The latest Australian Digital Inclusion Index shows that seniors are again among the most digitally disadvantaged with the key issue facing those over 65 being affordability.
The 2018 Index shows a marked decline in digital access, affordability and ability in people aged over 65 compared to those aged 50 to 64. The overall digital inclusion score for those aged 50 to 64 is 58.9 for men and 57.4 for women, but this drops for the over 65s to 48.4 and 43.8.
Affordability scores dropped from 58.6 and 56.6 for men and women aged 50-64 to 49.3 and 46.1 for those over 65.
For those Australians over 80 the overall index score is just 38.9 for men and 33.2 for women.

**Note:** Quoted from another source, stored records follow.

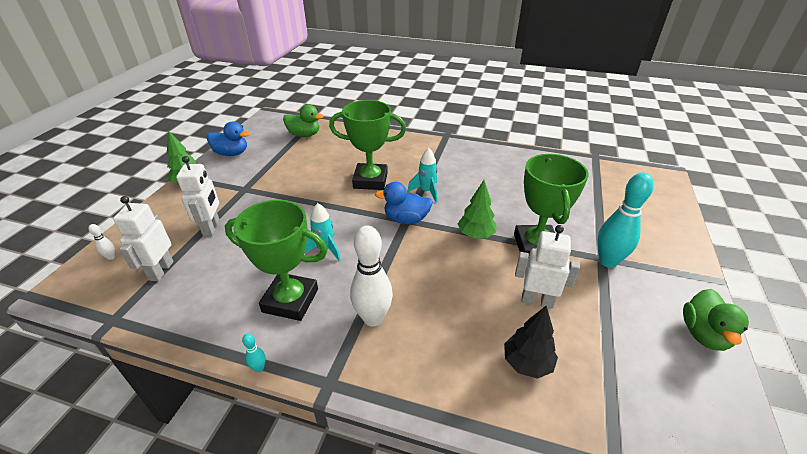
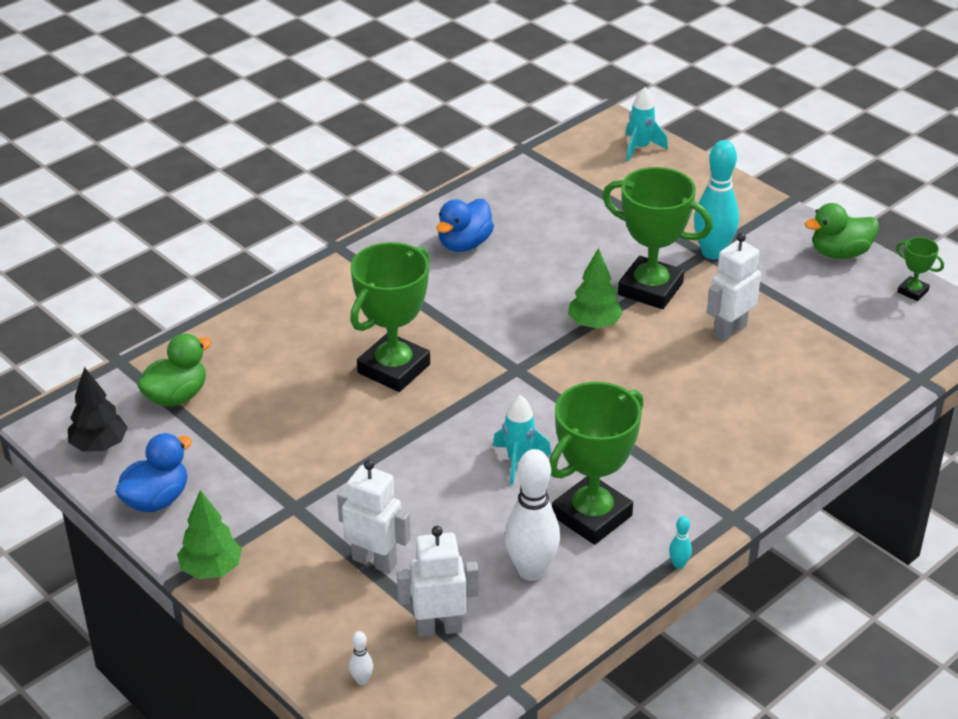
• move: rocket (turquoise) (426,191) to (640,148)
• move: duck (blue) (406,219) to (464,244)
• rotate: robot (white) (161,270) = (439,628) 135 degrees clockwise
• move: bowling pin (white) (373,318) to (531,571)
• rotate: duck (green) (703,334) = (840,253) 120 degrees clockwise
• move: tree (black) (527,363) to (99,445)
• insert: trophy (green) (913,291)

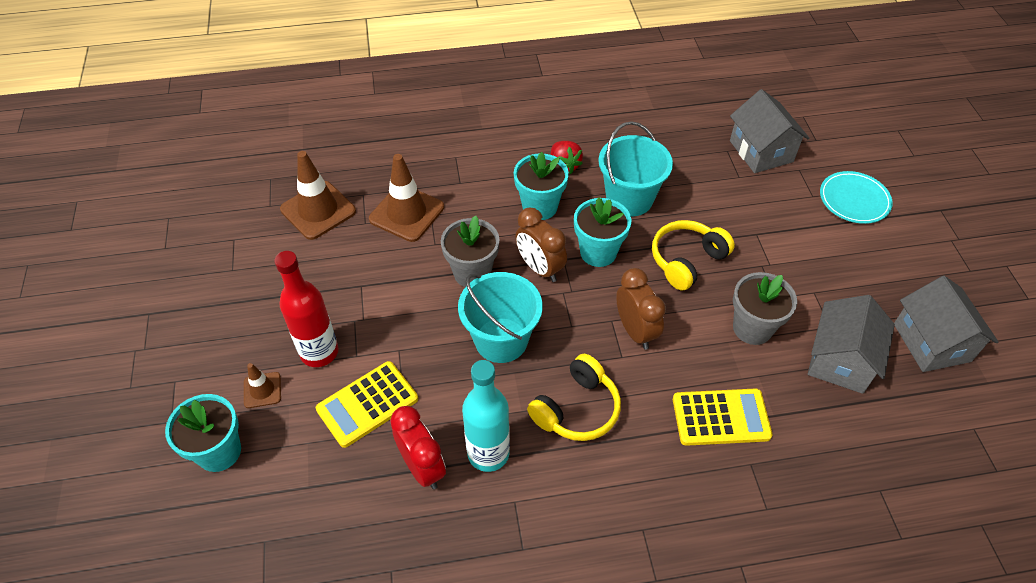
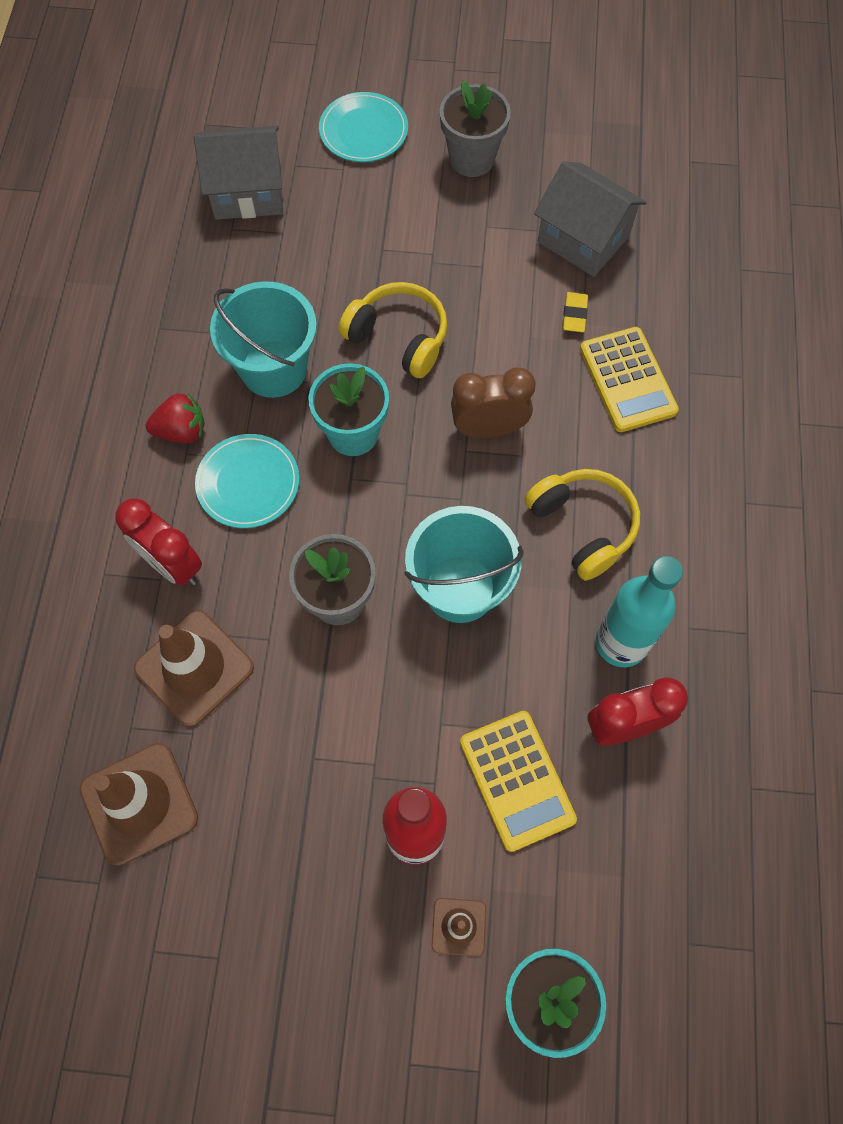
• replace: flower pot (turquoise) (540,207) to plate (turquoise) (248,483)
• delete: clock (brown) (540,268)
• rotate: headphones (yellow) (686,260) = (398,338) 150 degrees clockwise
• move: flower pot (grey) (752,328) to (472,159)
• delete: house (grey) (931,342)
• rotate: calculator (yellow) (721,417) = (627,380) 150 degrees clockwise
• insert: eraser (yellow) (574,314)
• insert: clock (red) (172,564)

All scores for the over 65s are substantially lower than younger age ranges. The overall Index score for men and women aged 35-49 is 66.2 and 64.6.

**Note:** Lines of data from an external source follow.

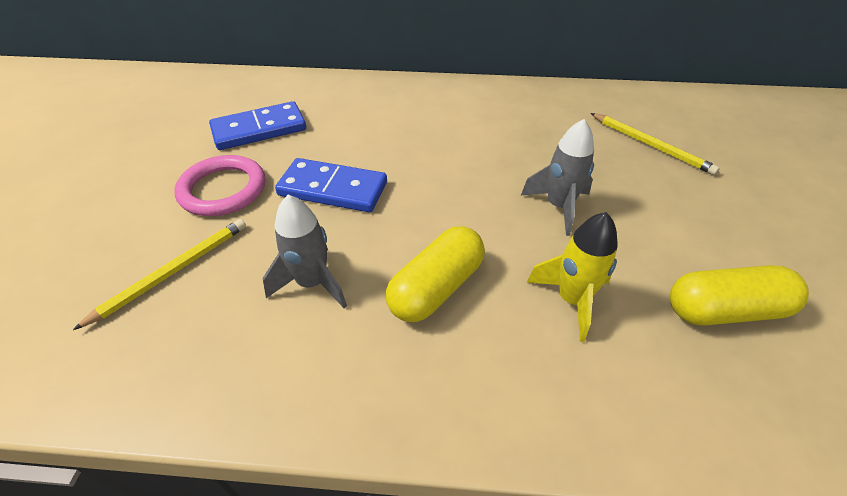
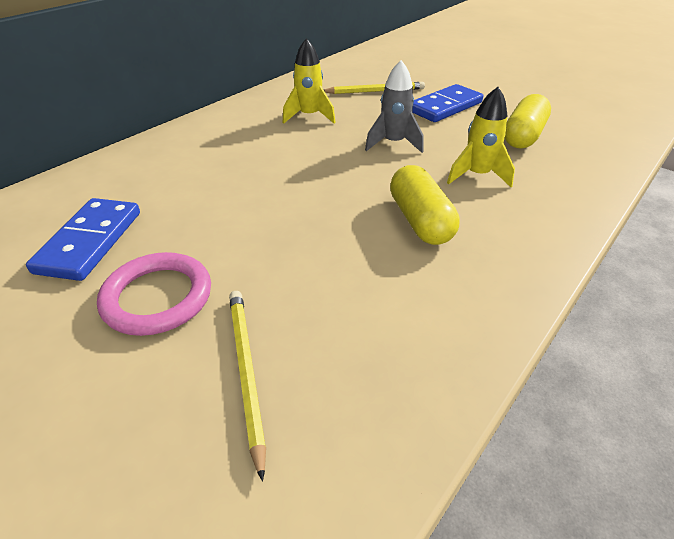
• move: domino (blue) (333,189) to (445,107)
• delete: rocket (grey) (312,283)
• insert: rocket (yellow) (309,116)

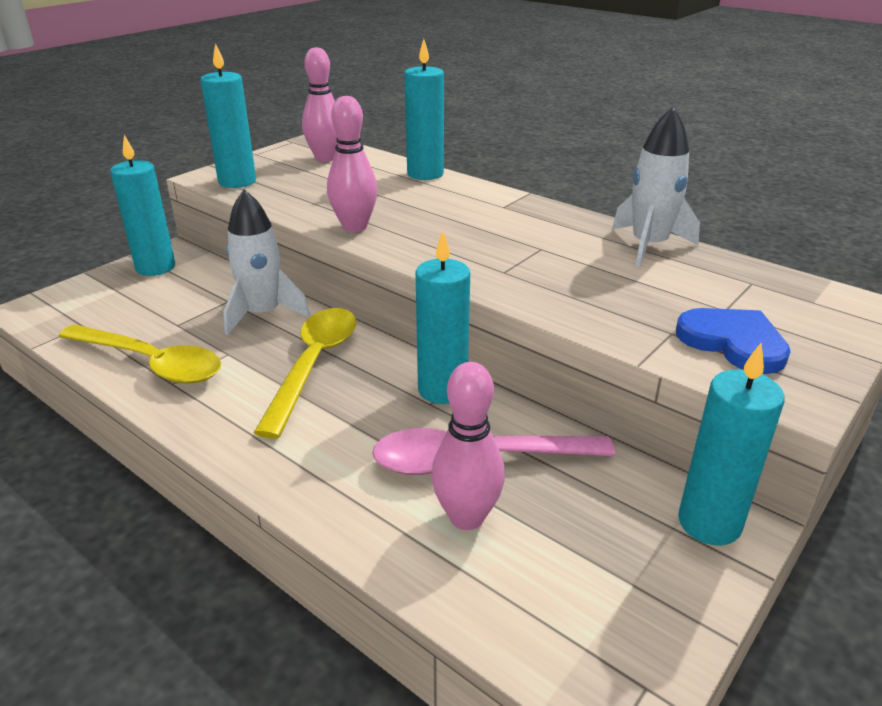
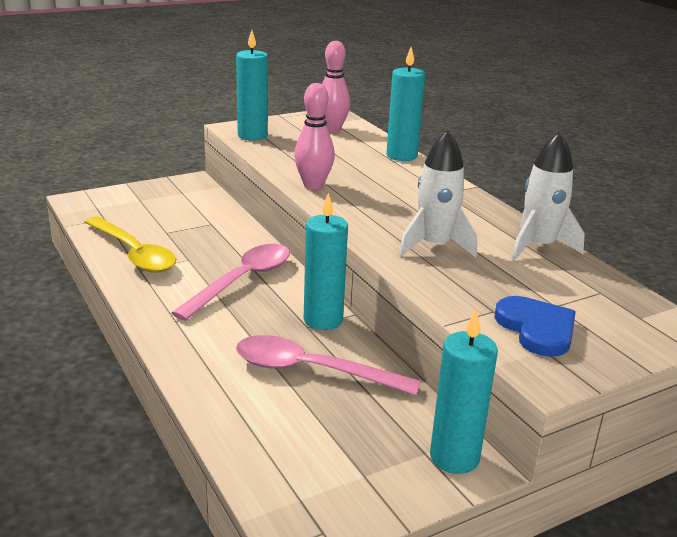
• delete: candle (turquoise) (155,267)
• move: rocket (white) (263,314) to (434,246)
• recolor: spoon (yellow) (314,365) to spoon (pink) (242,281)
• delete: bowling pin (pink) (466,517)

The 2018 ADII report describes being digitally connected as a necessity, rather than a luxury.
“As more of our daily interactions and activities move online, digital technologies bring a growing range of important benefits – from the convenience of online banking, to accessing vital services, finding information, and staying in touch with friends and family.
“However, these benefits cannot be shared equally as some groups and individuals still face real barriers to participation,” says the report.
“In recent years the digital divide has narrowed, but it has also deepened. The latest ABS data shows that over two and a half million Australians are not online
“These Australians are at risk of missing out on the advantages and assistance that digital technology can offer.
“As the internet has become the default medium for everyday exchanges, information-sharing, and access to essential services, the disadvantages of being offline grow greater.”
However,the report added: “The key issue faced by those 65+ – as with other groups reporting relatively low incomes – is the rising proportion of income spent on network access. As a result, affordability has been in decline for each of the age cohorts aged 65+.”